Ultimately, what I decided was that I needed to make my protagonist less mature, less certain, and more confused, and I needed to make the deuteragonist more mature and more certain. By bringing these two characters more evenly into line with each other, I would make their romance more believable, and I’d give my protagonist more to do, plot-wise. The plot could be driven by his wishy-washiness.

Simultaneously, I drew back on all the other plots in the book. I saw this as being primarily about a struggle occurring within my own protagonist. He himself would be the source of most of its conflict and most of its drama. There wouldn’t be an antagonist, as such, and although other characters would have their own motivations, those motivations would be deeply backgrounded within the text.

After about two weeks, I felt ready to start the rewriting, and it was not a simple process. I did have to go back a few times and alter what I’d done, and a few times I got lost in the text and had a hard time figuring out what I was working on. It’s not easy to completely rewrite a book (I’m talking about starting from page one and just typing out a new book), because a book operates on so many different levels. In this case, I was simplifying my book and making it less complex, removing extraneous elements and subplots (it’s about 20k shorter than the previous draft), but it’s still hard work to make progress on every single element simultaneously.

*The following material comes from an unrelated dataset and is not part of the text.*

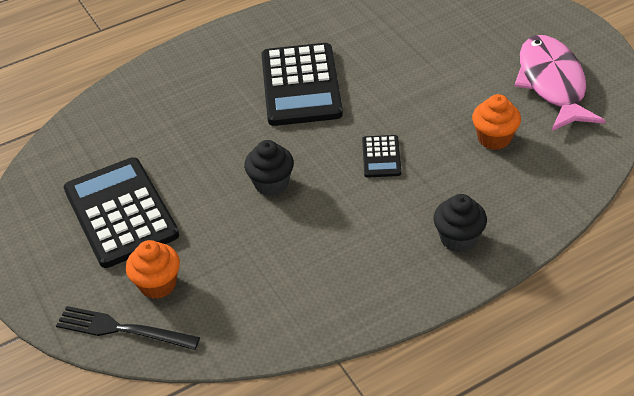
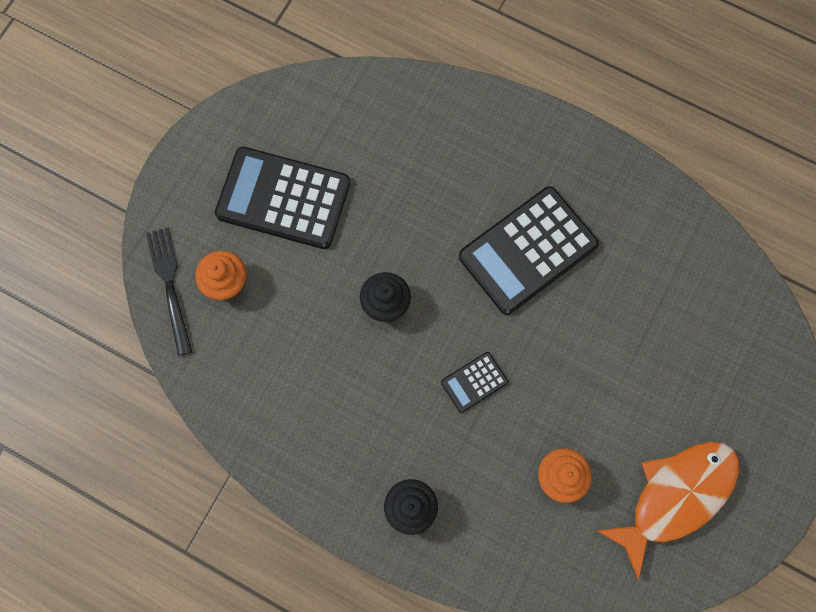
camera: 55 degrees right, 30 degrees up
(120, 212) = (283, 198): black calculator -> black calculator turned 105 degrees counterclockwise
(552, 83) = (675, 496): pink fish -> orange fish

Normally the experience of revision, for me, is the experience of working so intensely on one element of a book that I forget the rest of it exists. For those few weeks, all I care about is one relationship or one subplot. But in this revision that wasn’t an option. I needed to make progress with the whole. Probably I’ll find, in the next revision, that I dropped a lot of balls, and I’ll need to go back and look at some of the things that were only briefly sketched out in this version. Already I’m wondering about some of the secondary characters and wondering if, in this draft, their motivations are really there.

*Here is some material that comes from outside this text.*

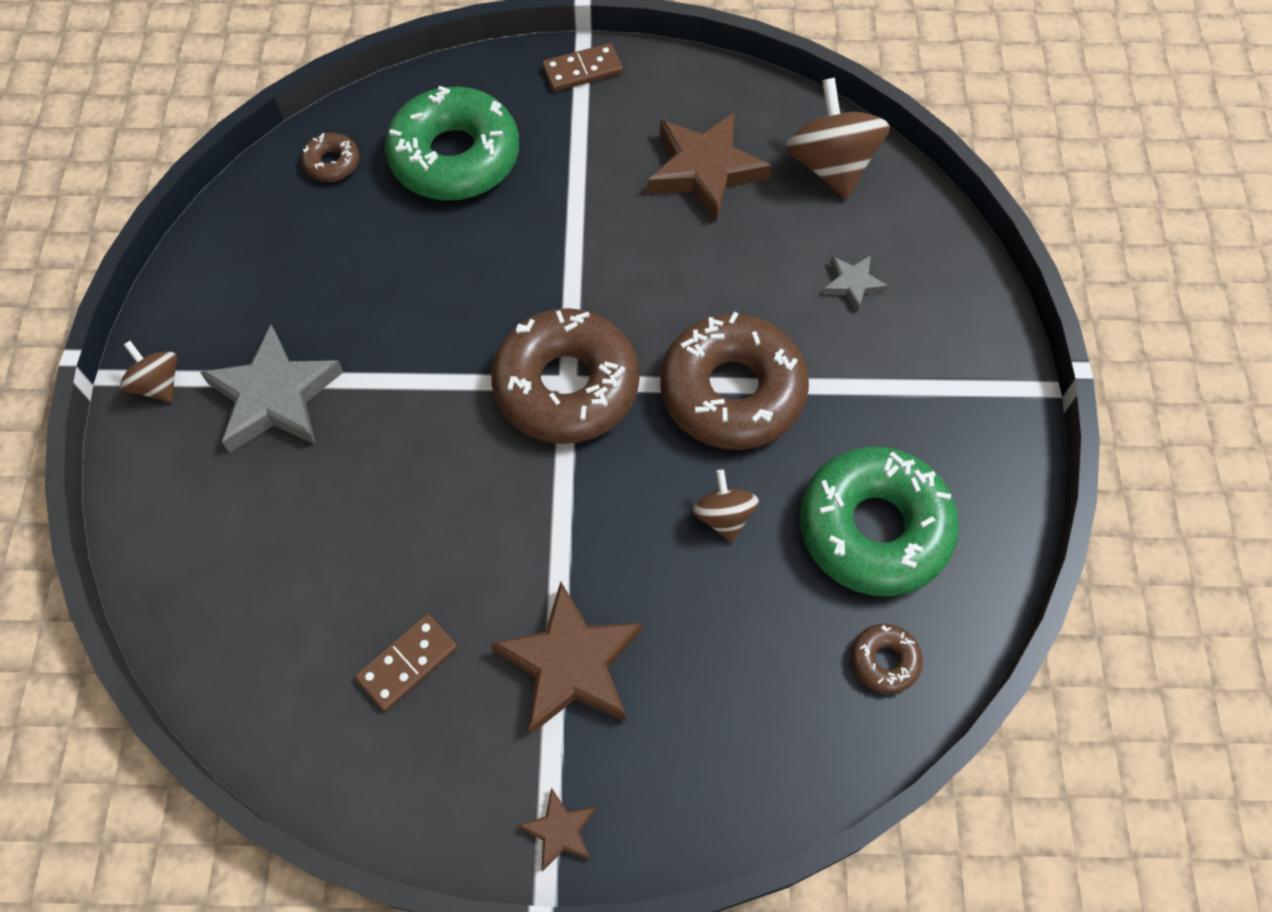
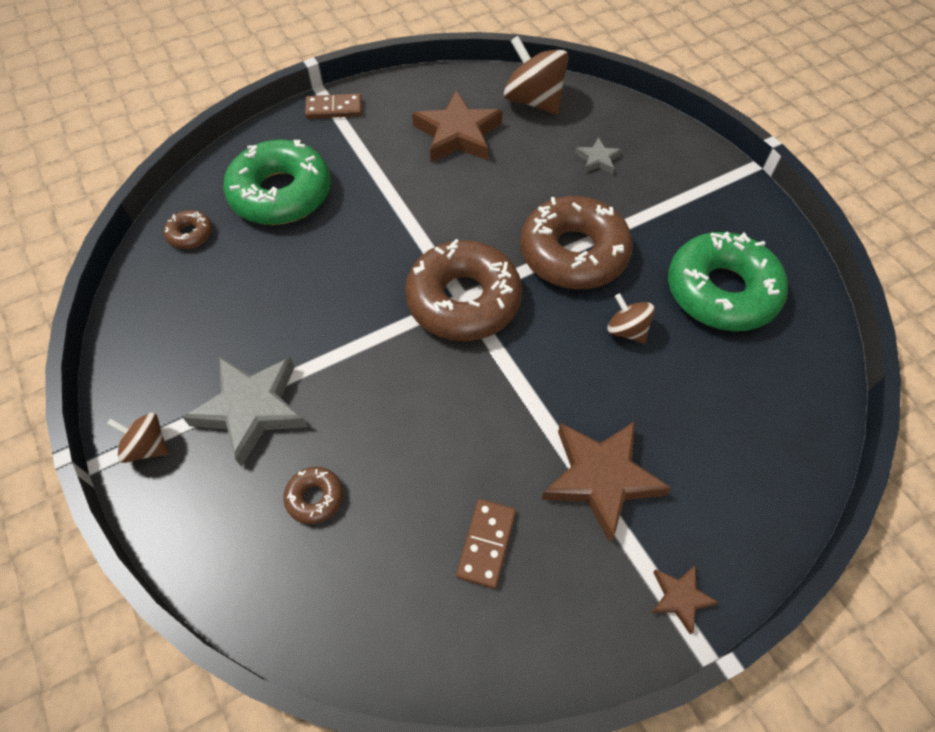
camera: 30 degrees left, 5 degrees down
(582, 71) = (334, 109): brown domino -> brown domino turned 45 degrees clockwise
(884, 661) = (790, 366): brown donut -> brown donut (315, 498)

But anyways, the editor has it now. Hopefully they like it. Editors generally want more revision than authors are willing to give (authors are generally pretty willing to put things into a book, but they’re loathe to take anything out), so I’m hopeful that my rewrite (which was inspired by my editor’s comments) will be well-recieved. But there are reasons for trepidation. Much of the voice of the original is lost. That character was very cocky and sure of himself, and that naturally translated into the voice. It was impossible to retain that self-assurance and also make the changes I wanted. The new character feels like he has less voice. He feels more submerged in the story. And part of me mourns for the old voice. I think the revision has been good, but it did come at a cost. And maybe my editor and publisher won’t like that. Sigh! We’ll see.